Thank you in advance.

--
"Above ground I shall be food for kites; below I shall be food for
mole-crickets and ants. Why rob one to feed the other?" --Juang-zu (4th
Century B.C.)
/\___/\
/ /\ /\ \ Phil./Ant @ http://antfarm.ma.cx (Personal Web Site)
| |o o| | Ant's Quality Foraged Links: http://aqfl.net
\ _ / Nuke ANT from e-mail address: NT
( ) or
Ant is currently not listening to any songs on his home computer.

**Yousuf Khan** · March 9th 10, 03:01 AM posted to comp.sys.ibm.pc.hardware.chips

Ant wrote:
Hello.

Lately, I have been getting random and rare kernel panics on my old
Debian/Linux box (tried both Kernel versions 2.6.30 and 2.6.32). I
couldn't figure out what it was until I discovered mcelog a couple days
ago, and it revealed interesting scary datas in my dmesg/messages and
syslog:

# cat /var/log/messages
...
Mar 7 08:25:24 MyLinuxBox kernel: [ 3299.988026] Machine check events
logged
Mar 7 08:25:24 MyLinuxBox mcelog: HARDWARE ERROR. This is *NOT* a
software problem!
Mar 7 08:25:24 MyLinuxBox mcelog: Please contact your hardware vendor
Mar 7 08:25:24 MyLinuxBox mcelog: MCE 0
Mar 7 08:25:24 MyLinuxBox mcelog: CPU 1 1 instruction cache
Mar 7 08:25:24 MyLinuxBox mcelog: ADDR c11b6ff0
Mar 7 08:25:24 MyLinuxBox mcelog: TIME 1267979124 Sun Mar 7 08:25:24 2010
Mar 7 08:25:24 MyLinuxBox mcelog: TLB parity error in virtual array
Mar 7 08:25:24 MyLinuxBox mcelog: TLB error 'instruction transaction,
level 1'
Mar 7 08:25:24 MyLinuxBox mcelog: STATUS 9400000000010011 MCGSTATUS 0
Mar 7 08:25:24 MyLinuxBox mcelog: MCGCAP 105 APICID 1 SOCKETID 0
Mar 7 08:25:24 MyLinuxBox mcelog: CPUID Vendor AMD Family 15 Model 43

I am not familiar with hardwares, so I assume this is very bad, but what
part(s) is/are bad? Is my old Athlon 64 X2 CPU dying/damaged? I have had
it and its motherboard since 12/24/2006, so it is not that old yet. I
have the full details on my secondary machine at
http://alpha.zimage.com/~ant/antfarm.../computers.txt ...

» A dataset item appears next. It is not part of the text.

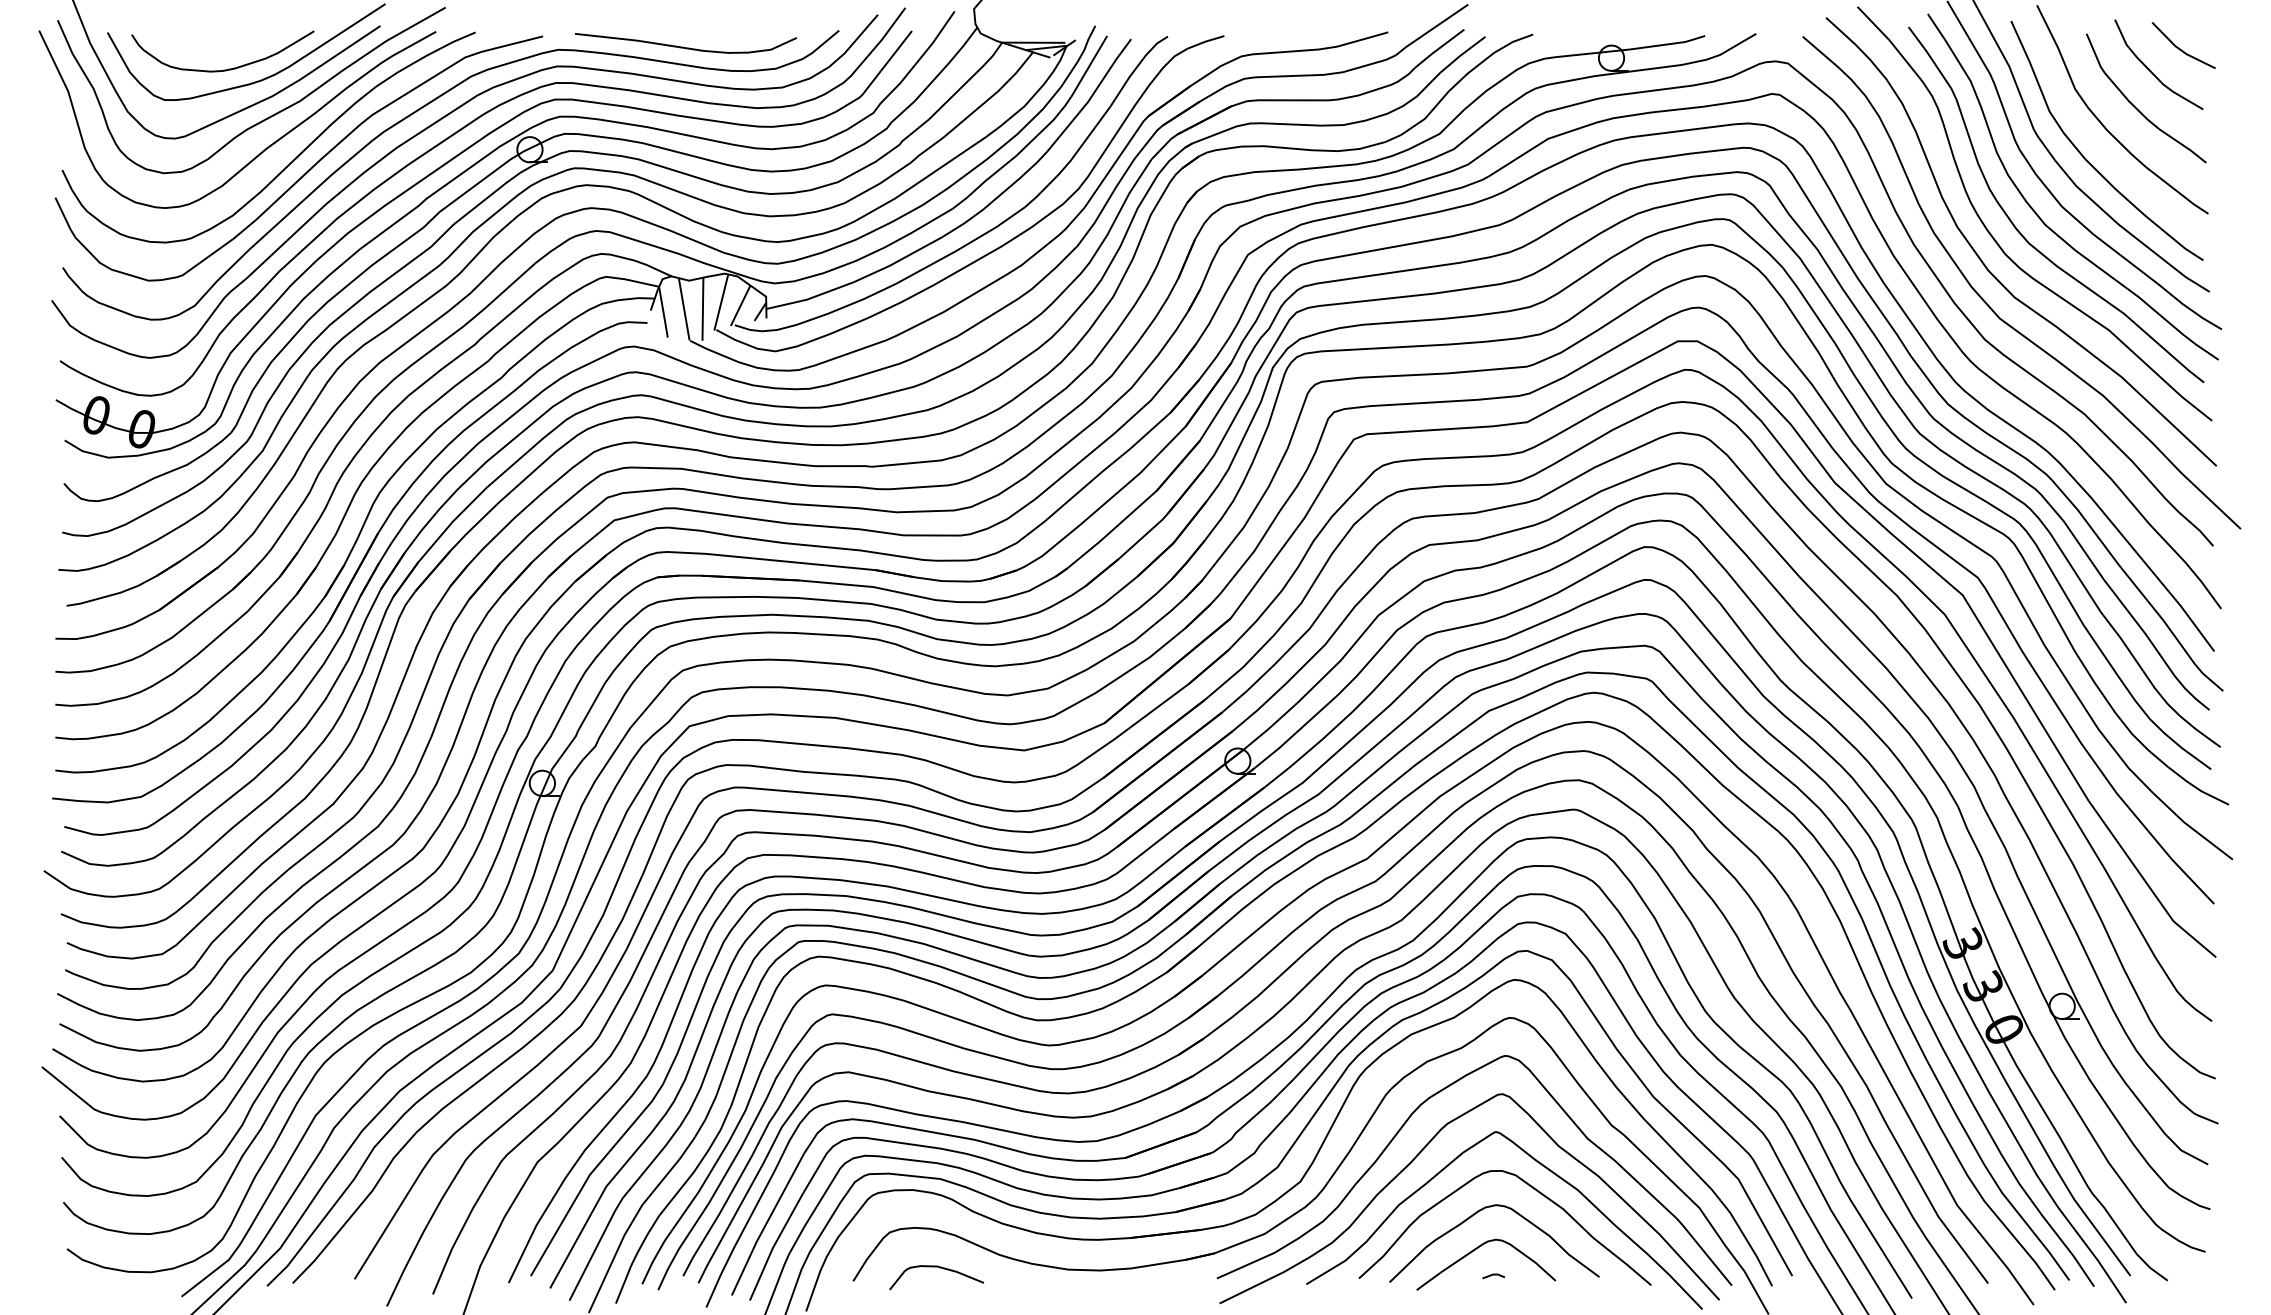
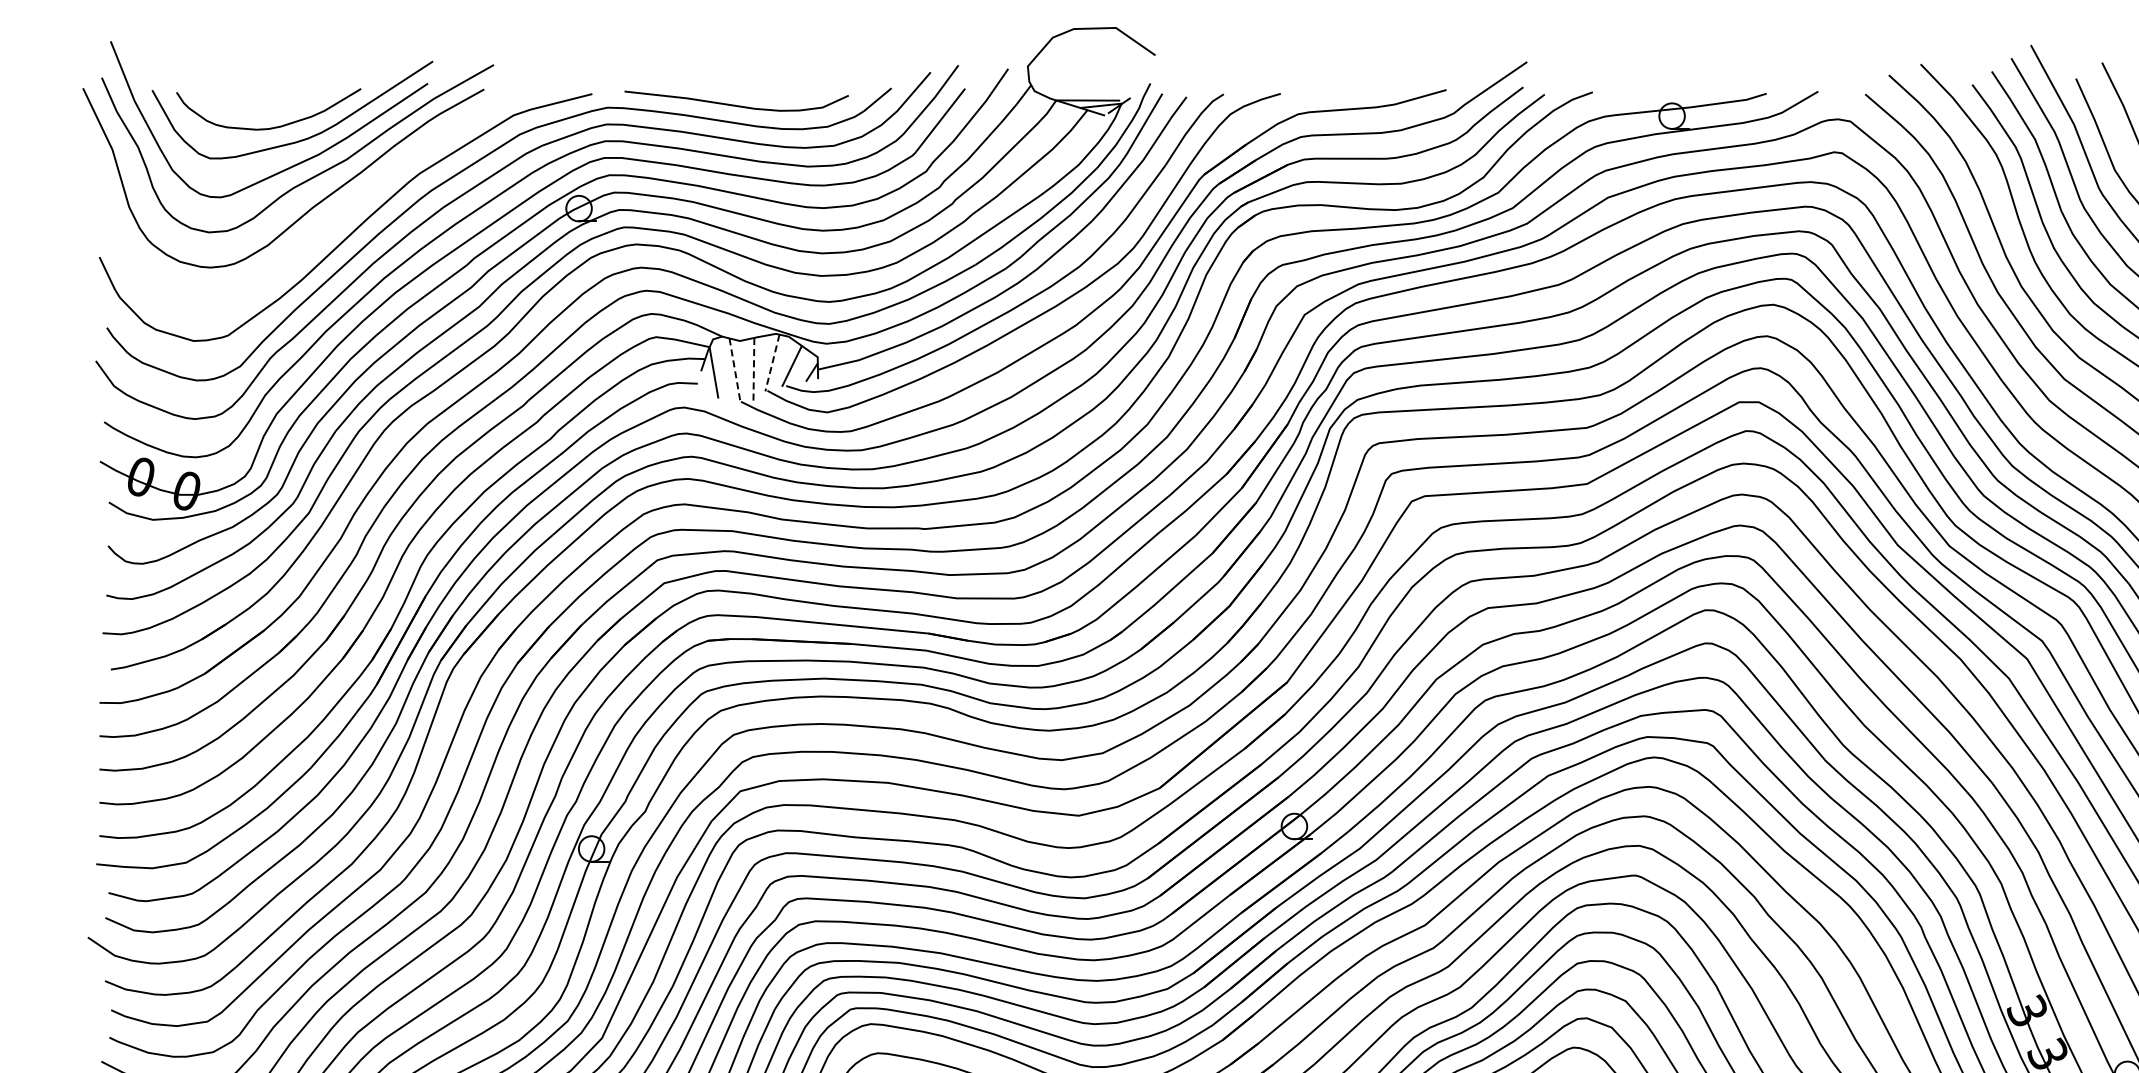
curve: (292, 160) -> (339, 219), removed
line: (721, 302) -> (772, 363), solid -> dashed
line: (684, 309) -> (735, 370), solid -> dashed
line: (702, 309) -> (753, 370), solid -> dashed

Yeah, the TLB stands for Translation Lookaside Buffer, it's the part of
the processor that keeps track of memory pages. I'm not sure what they
are referring to when they talk about "virtual array", unless it has
something to do with OS virtualization. In any case, if your TLB is
damaged, then various programs will fail if their memory pages get
tracked by that TLB entry.

Although, this might be related to the PSU's death back in early
December 2009. My friend and I believe it also took out my EVGA GeForce
8800 GT video card and damage a 512 MB of RAM (tested 3 GB with and each
piece with memtest86+ v4.00 to narrow it down).
http://alpha.zimage.com/~ant/antfarm/about/toys.html has a log of the
details of my systems. I did run memtest86+ again a couple weeks ago and
this morning for 5-6 hours, but not got no errors after five full tests
(passed). I also do not overclock/OC.

Thank you in advance.

If that PSU failure took out so much other hardware, then it's likely it
took out your processor too, and it took longer for it to finally fail.
CPU chips tend to be more robust than memory chips and GPU chips, a lot
more redundancy, so they may show the signs of the failure much later.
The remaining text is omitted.